Hosea 6 – Mercy, Justice, and Evil Robots

Hosea 6 Bible with Theo Orange 70 percent Dark Chocolate

Today’s ChocolateTheo Orange 70% Dark Chocolate

Today’s PassageHosea 6

Yesterday I posed some questions. Today God answers them. The previous chapter featured a simile in which God, as a lion, tore Israel to pieces as a consequence of their sin. I asked: does God intend to punish the people of Israel, to discipline them, or to rehabilitate them? And here in Hosea 6, God gives his answer: yes.

The chapter picks up right where the last one left off with the wound metaphors. Hosea encourages the people: “Come, let us return to the Lord. For He has torn us, but He will heal us; He has wounded us, but He will bandage us” (1). The lion simile isn’t the one I would have chosen–I would have gone with a surgeon making incisions to operate and heal–but it turns out the lion knows first aid. And I’ll reiterate that the wounds were merited. The Israelites invited punishment when they left God and made idols and pagan nations their bedfellows. The wounds are just, and the bandaging is God’s mercy.

As he speaks of Israel’s healing and restoration, Hosea drops a verse that could hardly be a more overt reference to Jesus Christ’s resurrection. He writes, “[God] will revive us after two days; He will raise us up on the third day, that we may live before Him” (2). Centuries before Christ died on the cross, Hosea prophesied that God would raise his people up on the third day, so that they could live before him. With the benefit of hindsight, we now know that we experience that new life by identifying with Christ in his death and resurrection, through faith, but there it is in Hosea, three days and all. There’s the mercy.

But back to the matter of justice. In my view, it’s vital that the people of Israel actually deserve their punishment. Otherwise, God is unjust to punish them. As I see it, that’s one reason Hosea, speaking for God, reiterates Israel’s culpability: “For I delight in loyalty rather than sacrifice, and in the knowledge of God rather than burnt offerings. But like Adam they have transgressed the covenant; there they have dealt treacherously against Me” (6-7). They’ve broken the pact, just as Adam broke the pact not to eat from the forbidden tree, and their sin carries not just relational repercussions, but juridical consequences.

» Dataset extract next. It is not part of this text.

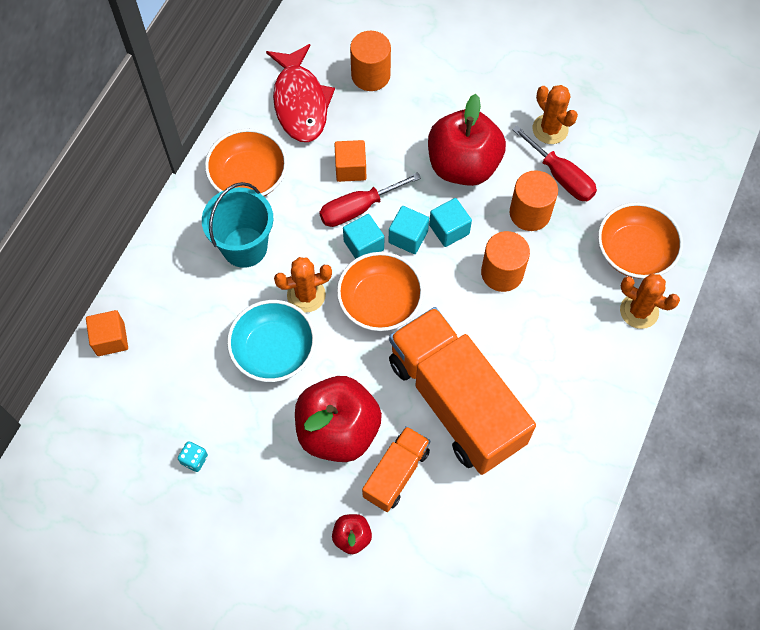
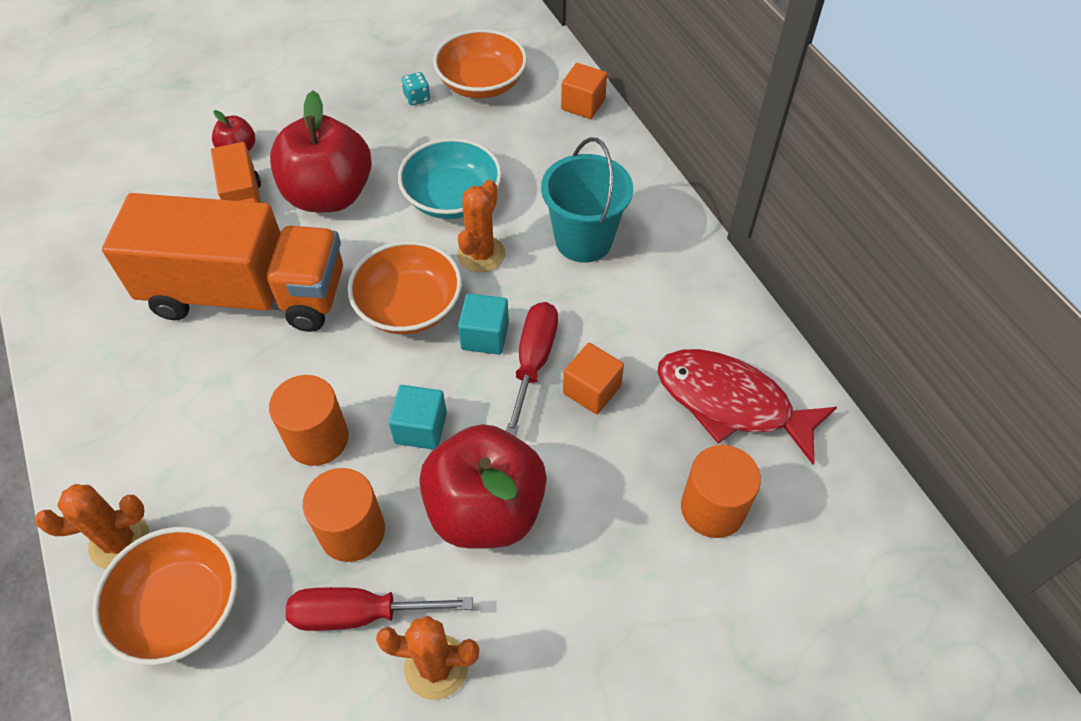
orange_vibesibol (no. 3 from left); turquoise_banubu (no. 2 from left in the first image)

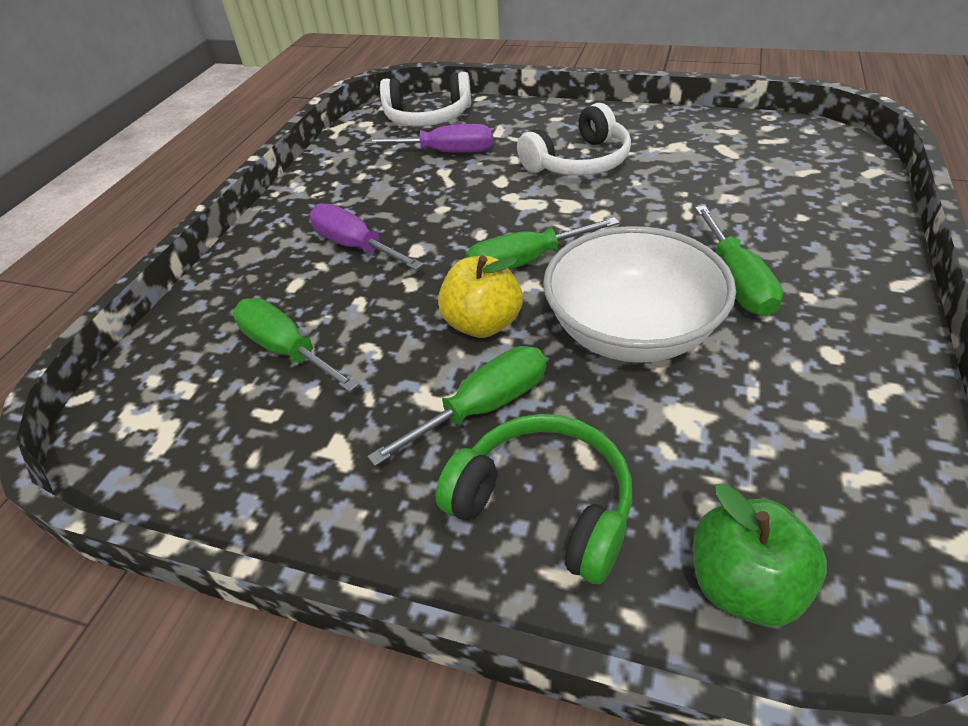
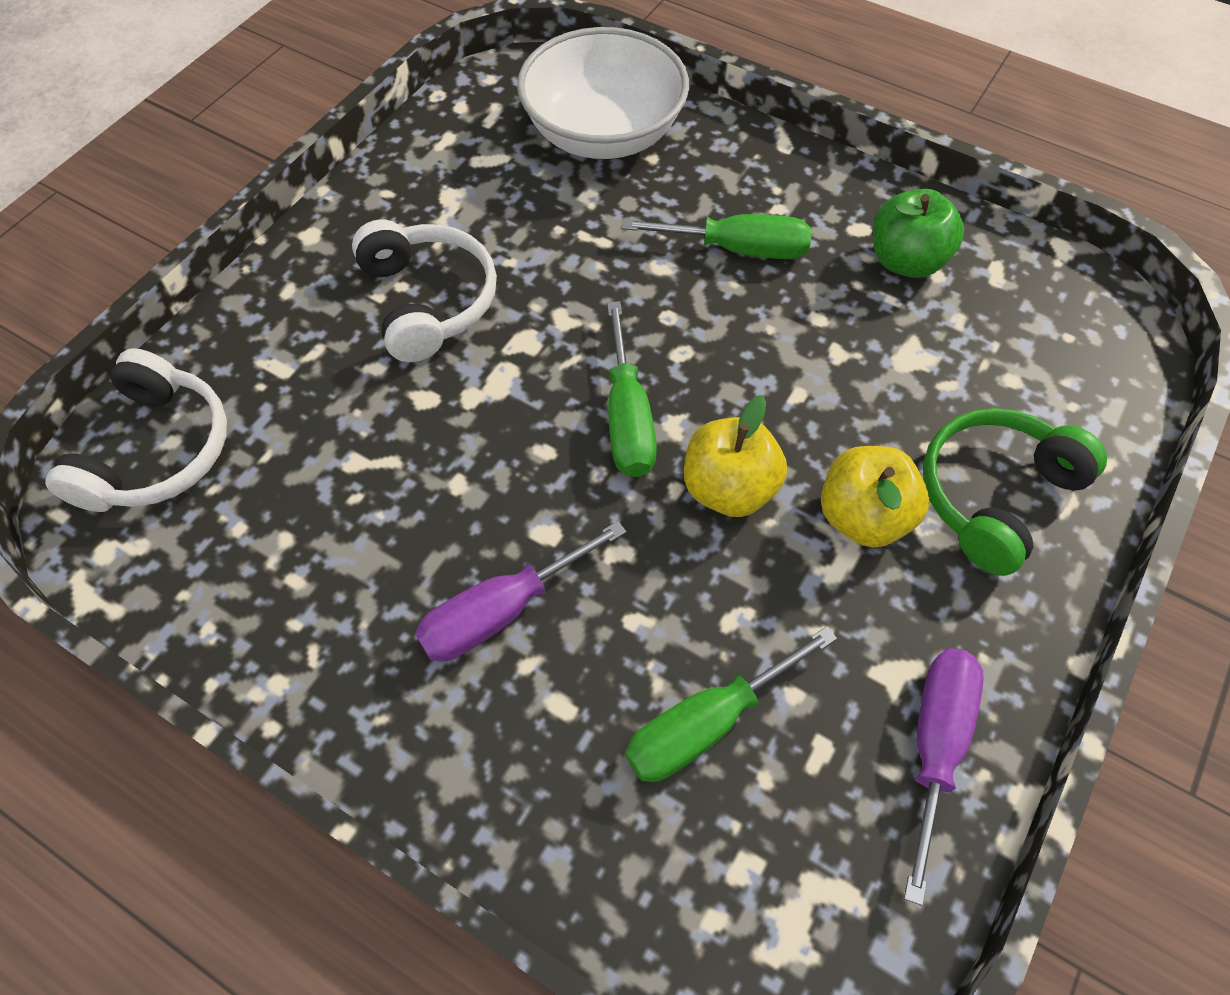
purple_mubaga (no. 2 from left); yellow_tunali (no. 2 from left); white_vibesibol; green_tunali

God wants his people to do more than just sin and try to cover it with guilt offerings, and he wants more than gifts of sacrificed bulls while his people do violence. Hosea indicts the religious among his countrymen: “And as raiders wait for a man, so a band of priests murder on the way to Shechem; surely they have committed crime” (9). There’s something deeply wrong when priests are roaming the land like bandits and marauders. We’re not looking at some ostensibly innocuous sin, a misdeed equivalent to a child yelling at her parent, “I hate you!” Even the apparently devout are committing violence against their fellow human beings, bearers of the divine image, simultaneously wronging both their countrymen and Creator. This is murder.

To conclude, I want to step back from my usual exegetical approach and take a look at the bigger picture of justice. I know that at least one of Chocolate Book’s readers doesn’t believe free will God gets off the hook for allowing evil in the universe, and I know that another of Chocolate Book’s readers doesn’t believe God has given us free will. But passages like the last few chapters of Hosea only make sense to me in the context of a God who gives humans the freedom to make their own moral choices–freely deciding what moral law they’ll obey, what normative propositions will constrain them. Otherwise, under strict determinism, we have a God who creates a universe entirely ordered by causal laws, also creates moral laws, creates beings that will be compelled by the causal laws to break the moral laws, and then punishes these beings for breaking the moral laws that they were compelled to break. And to be frank, what kind of a jacked-up God is that?

Not, I think, the kind of God who exists–and not a fair God either.

I, who am by the Bible perennially reminded of video games, recall a line spoken by the inventor Lucca in Chrono Trigger: “Machines aren’t capable of evil. Humans make them that way.” Making robots that are programmed to harm and commit violence is the province of humanity. And if God destined humanity to commit evil, and if it’s good for God to destine humanity to commit evil, then he’s going to have to compel me to believe these things, because truth be told, I ain’t seein’ it.